И вот потащил его наверх. Тащу, а сам где хватаюсь за ветки руками, где за корни, где как – в общем, с большим трудом я его туда затащил. Он говорит: теперь надо эту муравьиную кучу отыскать. Вот ищем. Он на мне сверху сидит, а я смотрю, где эта куча. Вдруг вижу под сосной – действительно, огромная муравьиная куча. Он говорит: вот сюда посадите меня. Снял он штаны, и я его посадил на эту кучу. Говорю: хорошо, сиди, а я погуляю тут, посмотрю окрестности.

Хожу, смотрю, природа там – что-то удивительное. В том месте, где мы коляску оставили и откуда лезли на эту крутую гору, проходит дорога через лес на другой конец острова. Внизу под нами – монастырская бухта (мы оказались, где она уже заканчивается). А там – чего только нет. И яхты под парусами стоят (на них из Ленинграда приезжают отдыхающие), и кораблики, и лодки. Подальше там катера какие-то причалили, целый баркас у берега. А тут – и скалы, и сосны вокруг, наверху виднеются шпили этих пустых деревянных церквушек. Неповторимая картина, невозможно оторваться.

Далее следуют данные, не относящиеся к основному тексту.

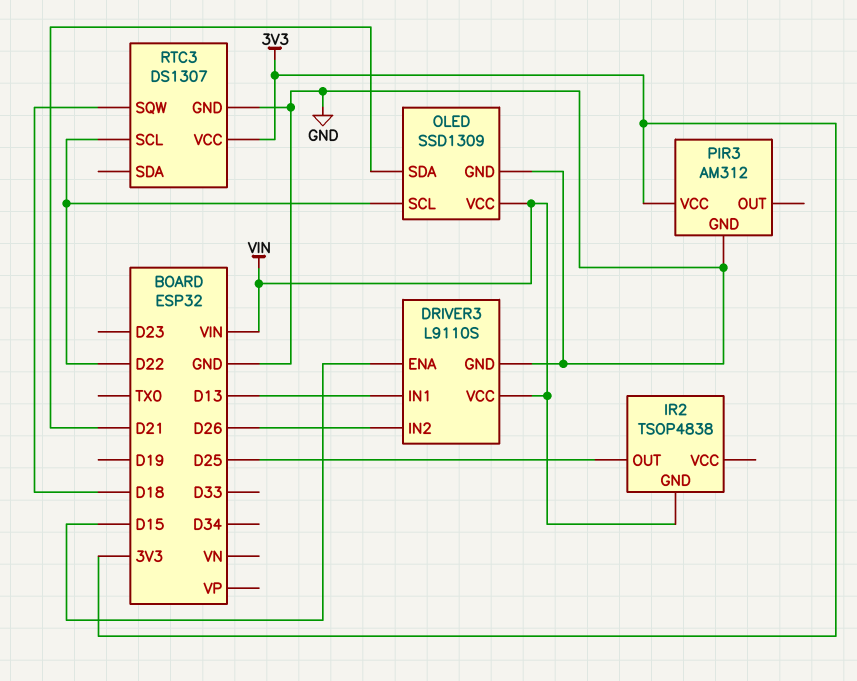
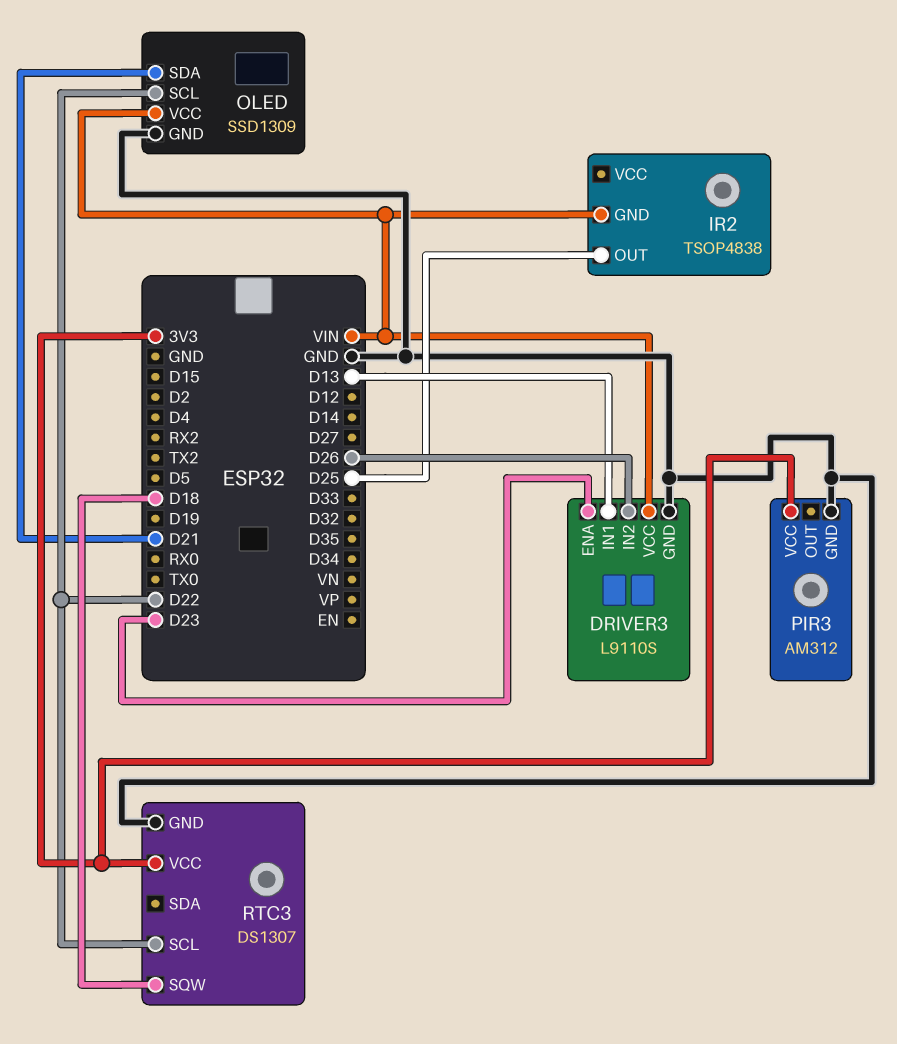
DRIVER3 pin ENA: D15 -> D23

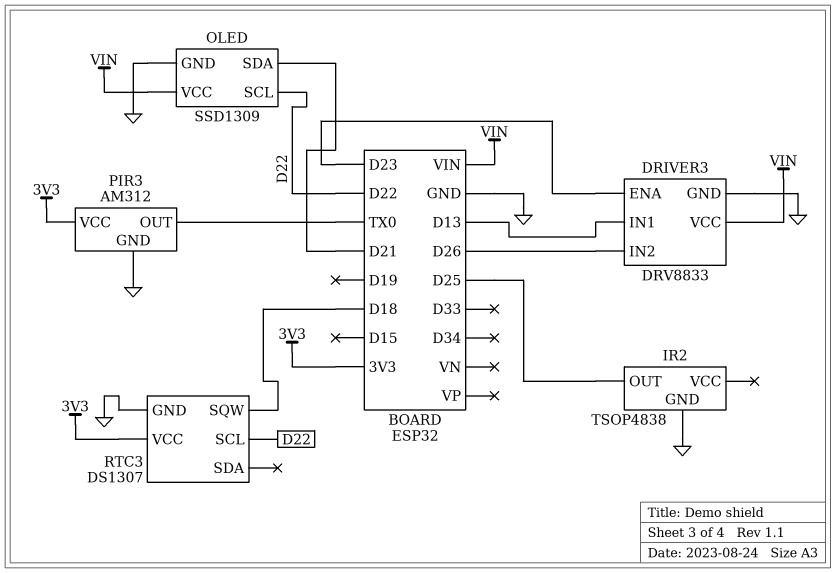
DRIVER3: L9110S -> DRV8833
IR2 pin GND: VIN -> GND
PIR3 pin OUT: none -> TX0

Потом я вернулся к нему: ну как, спрашиваю, живой? – Живой, отвечает. Такой довольный. Поехали обратно. Добрались до гостиницы, довёз его до палаты, посадил на кровать. И вот он потом несколько дней всё надеялся на выздоровление. Но, как и следовало ожидать, никакого результата не было.

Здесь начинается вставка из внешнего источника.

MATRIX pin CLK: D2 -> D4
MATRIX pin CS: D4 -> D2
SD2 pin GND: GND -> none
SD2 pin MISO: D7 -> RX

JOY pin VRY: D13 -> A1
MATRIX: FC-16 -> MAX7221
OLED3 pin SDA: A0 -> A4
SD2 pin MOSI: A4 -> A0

Жил я в бывшей келье монастырской гостиницы. Рядом там же под крышей была комнатка (она и сейчас есть), где когда-то останавливался художник Шишкин, знаменитый пейзажист. Он делал свою дипломную работу «Остров Валаам», за неё он потом получил золотую медаль Академии художеств. Это пейзаж глухого уголочка, где скалы, ручеёк тут, берёза сгнившая лежит и сосны стоят. Валаам вдохновил ещё и Петра Ильича Чайковского на создание симфонии.

Мне всё хотелось попасть на Никольский скит в отделение, где находились психически больные инвалиды. Это было не так далеко от моей монастырской гостиницы, и я даже несколько раз подходил к этим мосткам на Никольский скит. Но директор Иван Иванович Королёв сразу мне сказал: туда тебе нельзя. – Я спрашиваю: почему нельзя, Иван Иванович? – А он отвечает: потому что там психически больные. Ты же рисуешь инвалидов войны? А они теперь стали просто психически больными инвалидами. (Я думаю – а разве психически больные не могут быть инвалидами войны?)